2. FUNÇÕES DA PROCURADORIA JURÍDICA

A Procuradoria Jurídica da Câmara de Guaíba, órgão consultivo com previsão no art. 3º da Lei Municipal nº 3.687/18, exerce as funções de assessoramento jurídico e de orientação da Mesa Diretora, da Presidência da Casa e dos setores legislativos, através da emissão de pareceres escritos e verbais, bem como de opiniões fundamentadas objetivando a tomada de decisões, por meio de reuniões, de manifestações escritas e de aconselhamentos. Trata-se de órgão público que, embora não detenha competência decisória, orienta juridicamente o gestor público e os setores legislativos, sem caráter vinculante.

Os pareceres jurídicos são atos resultantes do exercício da função consultiva desta Procuradoria, no sentido de alertar para eventuais inconformidades que possam estar presentes. Conforme leciona Hely Lopes Meirelles na obra Direito Administrativo Brasileiro, 41ª ed., Malheiros Editores: São Paulo, 2015, p. 204, “O parecer tem caráter meramente opinativo, não vinculando a Administração ou os particulares à sua motivação ou conclusões, salvo se aprovado por ato subsequente. Já, então, o que subsiste como ato administrativo não é o parecer, mas, sim, o ato de sua aprovação, que poderá revestir a modalidade normativa, ordinatória, negocial ou punitiva.”
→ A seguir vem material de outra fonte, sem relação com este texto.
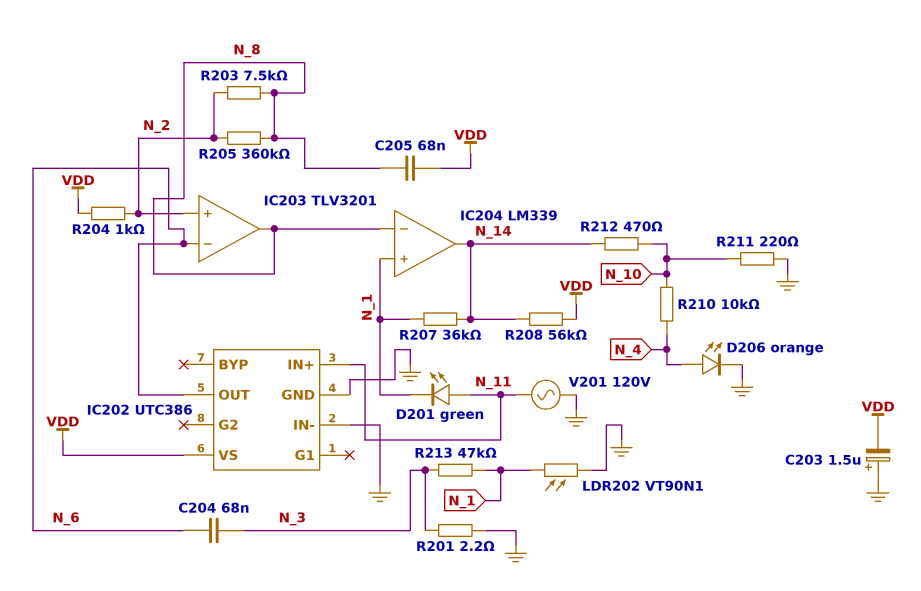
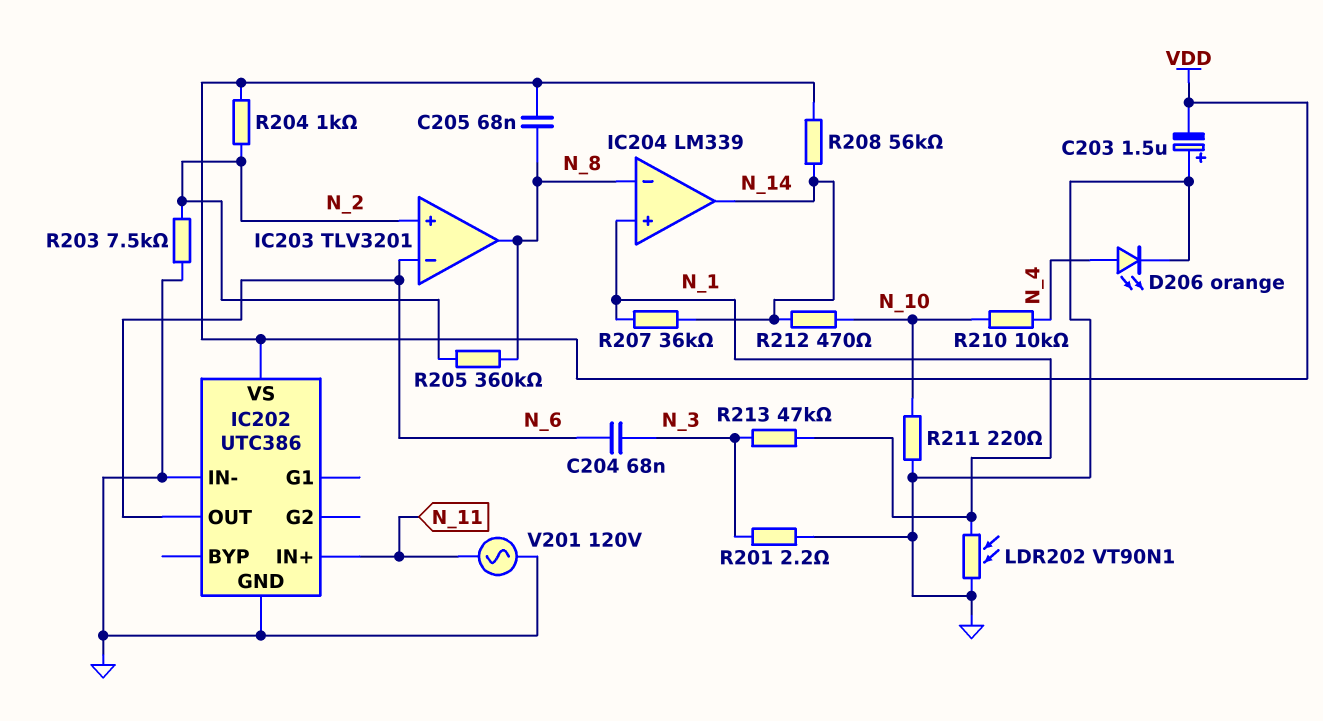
D201: LED green (A N_11, K N_1) -> none
R203: 7.5k (N_2, N_8) -> 7.5k (GND, N_2)

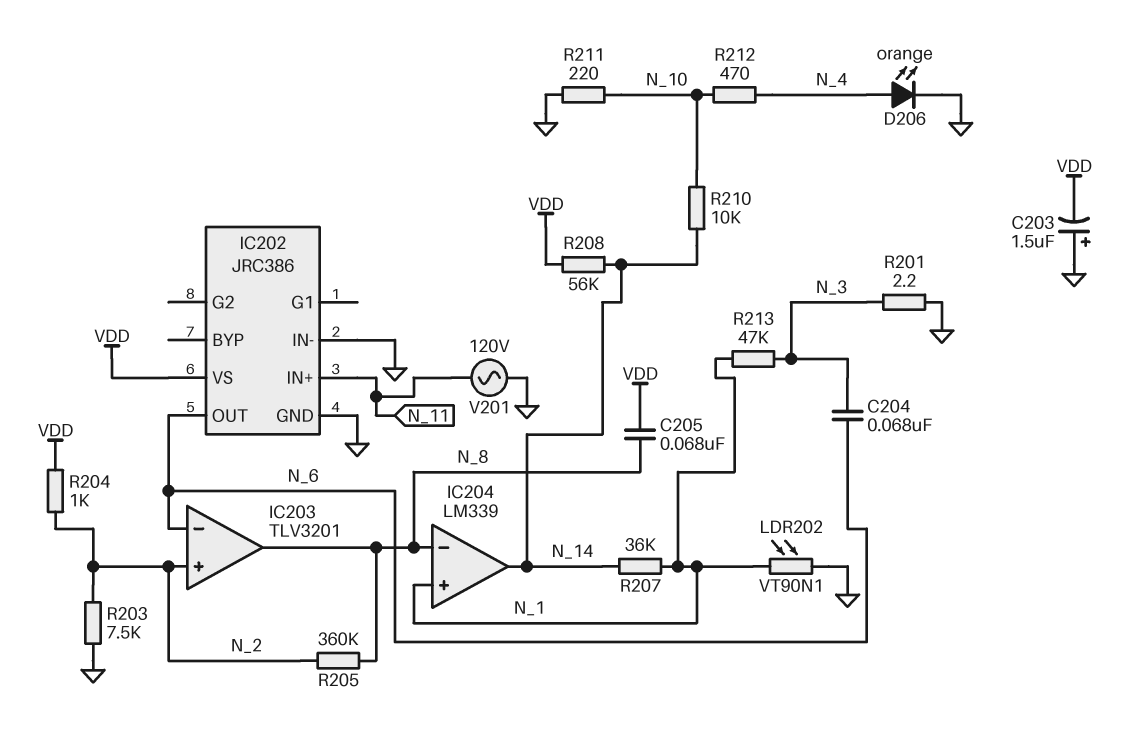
IC202: UTC386 -> JRC386
R210: 10k (N_4, N_10) -> 10k (N_10, N_14)
R212: 470 (N_10, N_14) -> 470 (N_4, N_10)

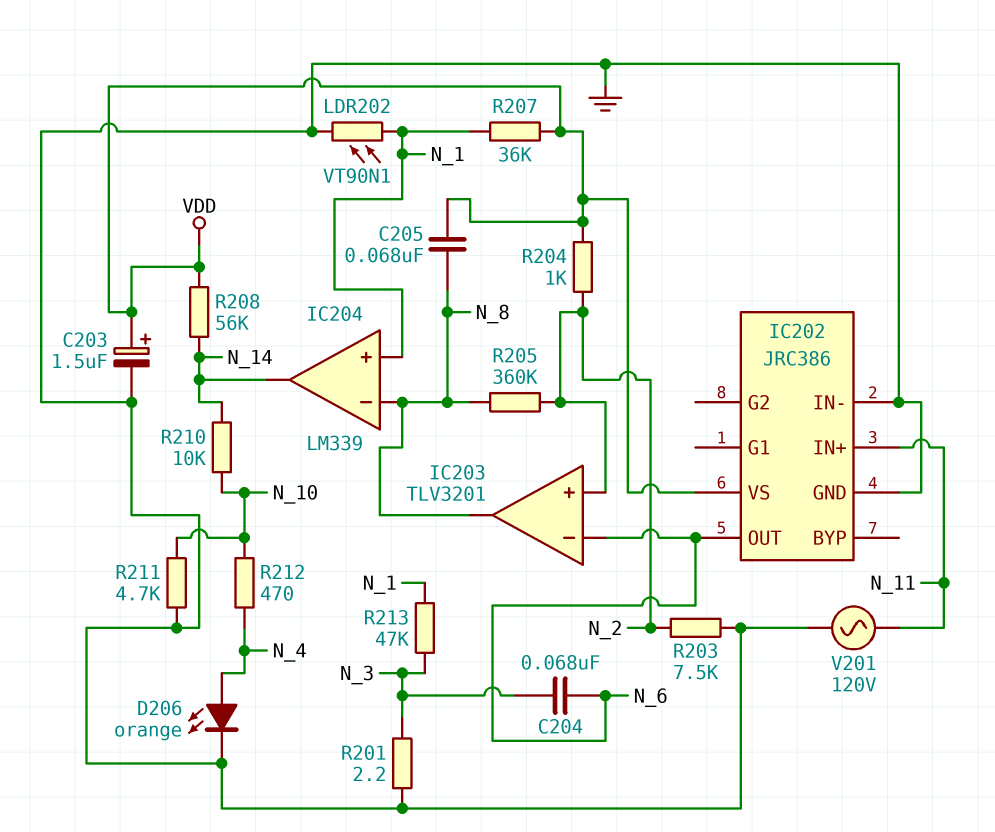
C203: 1.5uF (plus GND, minus VDD) -> 1.5uF (plus VDD, minus GND)
R207: 36k (N_1, N_14) -> 36k (N_1, VDD)
R211: 220 (GND, N_10) -> 4.7k (GND, N_10)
Desse modo, a função consultiva desempenhada por esta Procuradoria com base no art. 3º da Lei Municipal nº 3.687/18 – que dispõe sobre a organização administrativa da Câmara Municipal de Guaíba – não é vinculante, motivo pelo qual é possível, se for o caso, que os agentes políticos formem suas próprias convicções em discordância com as opiniões manifestadas por meio do parecer jurídico.

3. Mérito:

Preliminarmente, o artigo 18 da Constituição Federal de 1988, inaugurando o tema da organização do Estado, prevê que “A organização político-administrativa da República Federativa do Brasil compreende a União, os Estados, o Distrito Federal e os Municípios, todos autônomos, nos termos desta Constituição.” O termo “autonomia política”, sob o ponto de vista jurídico, congrega um conjunto de capacidades conferidas aos entes federados para instituir sua organização, legislação, administração e governo próprios.
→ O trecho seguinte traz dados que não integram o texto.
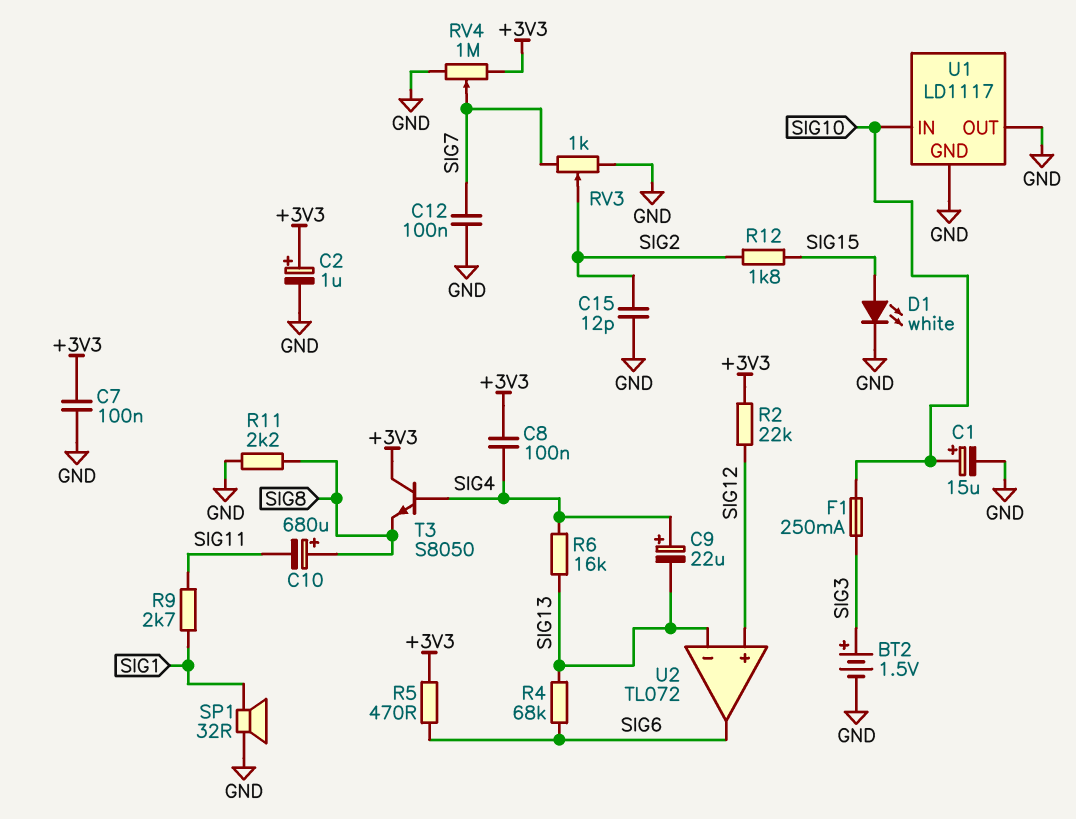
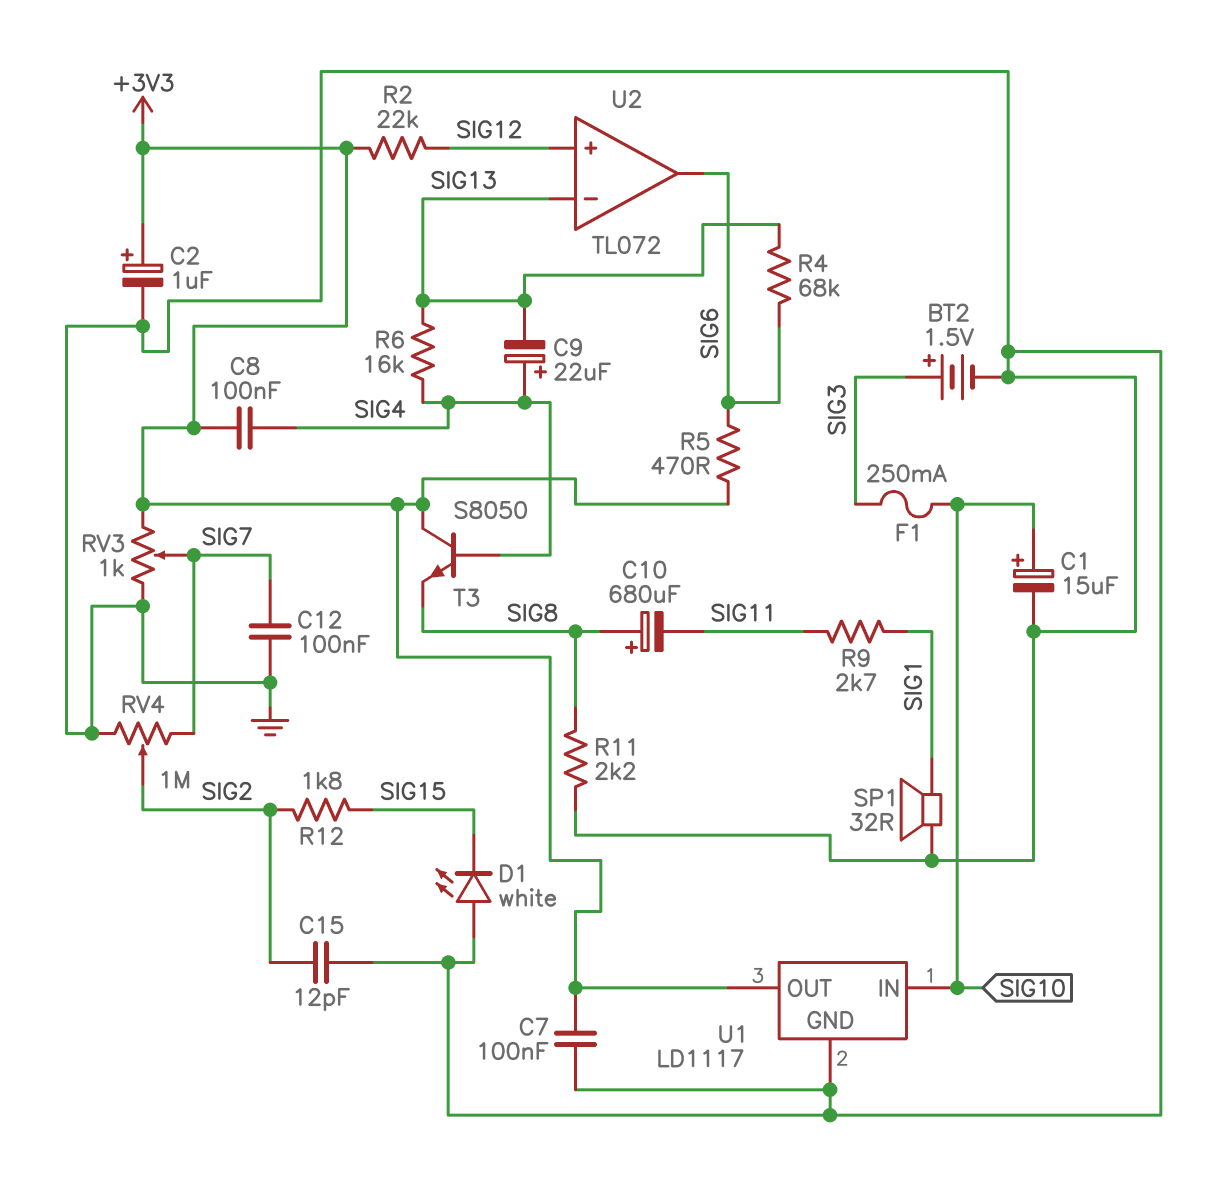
D1: LED white (A SIG15, K GND) -> LED white (A GND, K SIG15)
RV3: 1k (GND, SIG7, wiper SIG2) -> 1k (+3V3, GND, wiper SIG7)
RV4: 1M (+3V3, GND, wiper SIG7) -> 1M (GND, SIG7, wiper SIG2)
U1 pin OUT: GND -> +3V3

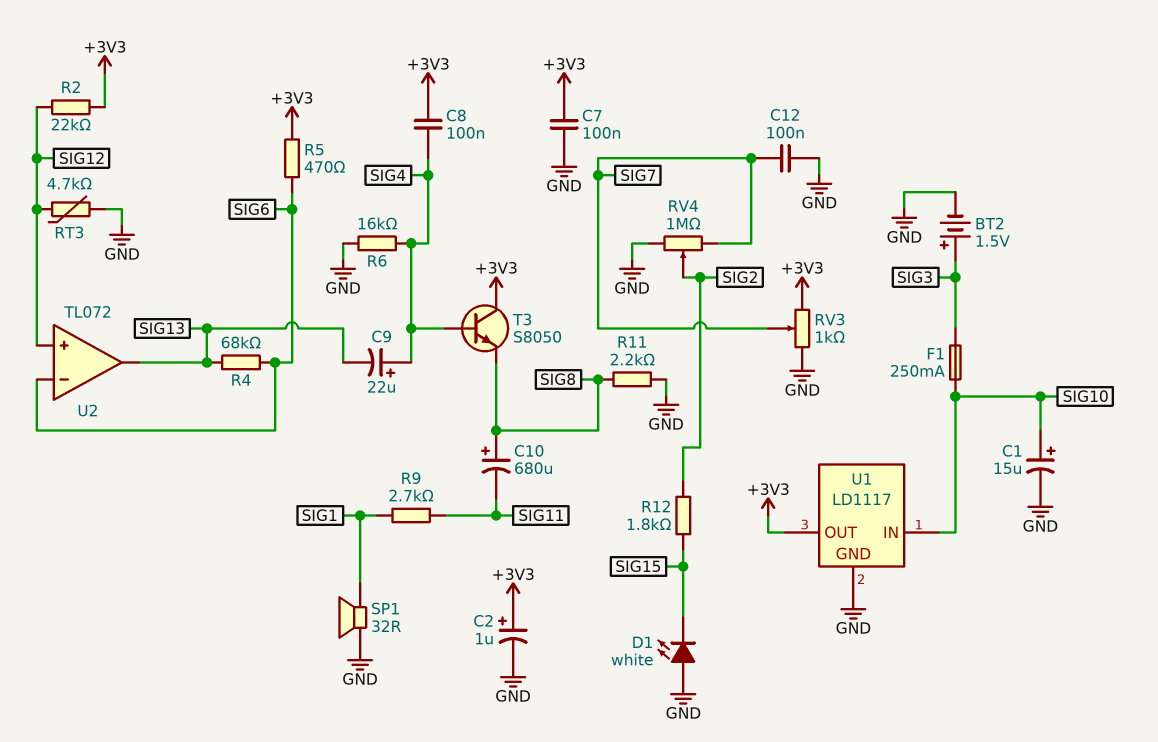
C15: 12pF (GND, SIG2) -> none
R6: 16k (SIG4, SIG13) -> 16k (GND, SIG4)
RT3: none -> 4.7k (GND, SIG12)
U2 pin in-: SIG13 -> SIG6
U2 pin out: SIG6 -> SIG13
                                                                                        

A autoadministração e a autolegislação, contemplando o conjunto de competências materiais e legislativas previstas na Constituição Federal para os Municípios, é tratada no artigo 30 da Lei Maior, nos seguintes termos:

Art. 30. Compete aos Municípios:

I – legislar sobre assuntos de interesse local;

II – suplementar a legislação federal e a estadual no que couber;

III – instituir e arrecadar os tributos de sua competência, bem como aplicar suas rendas, sem prejuízo da obrigatoriedade de prestar contas e publicar balancetes nos prazos fixados em lei;

IV – criar, organizar e suprimir distritos, observada a legislação estadual;

V – organizar e prestar, diretamente ou sob regime de concessão ou permissão, os serviços públicos de interesse local, incluído o de transporte coletivo, que tem caráter essencial;

VI – manter, com a cooperação técnica e financeira da União e do Estado, programas de educação infantil e de ensino fundamental; (Redação dada pela Emenda Constitucional nº 53, de 2006)

VII – prestar, com a cooperação técnica e financeira da União e do Estado, serviços de atendimento à saúde da população;

VIII – promover, no que couber, adequado ordenamento territorial, mediante planejamento e controle do uso, do parcelamento e da ocupação do solo urbano;

IX – promover a proteção do patrimônio histórico-cultural local, observada a legislação e a ação fiscalizadora federal e estadual.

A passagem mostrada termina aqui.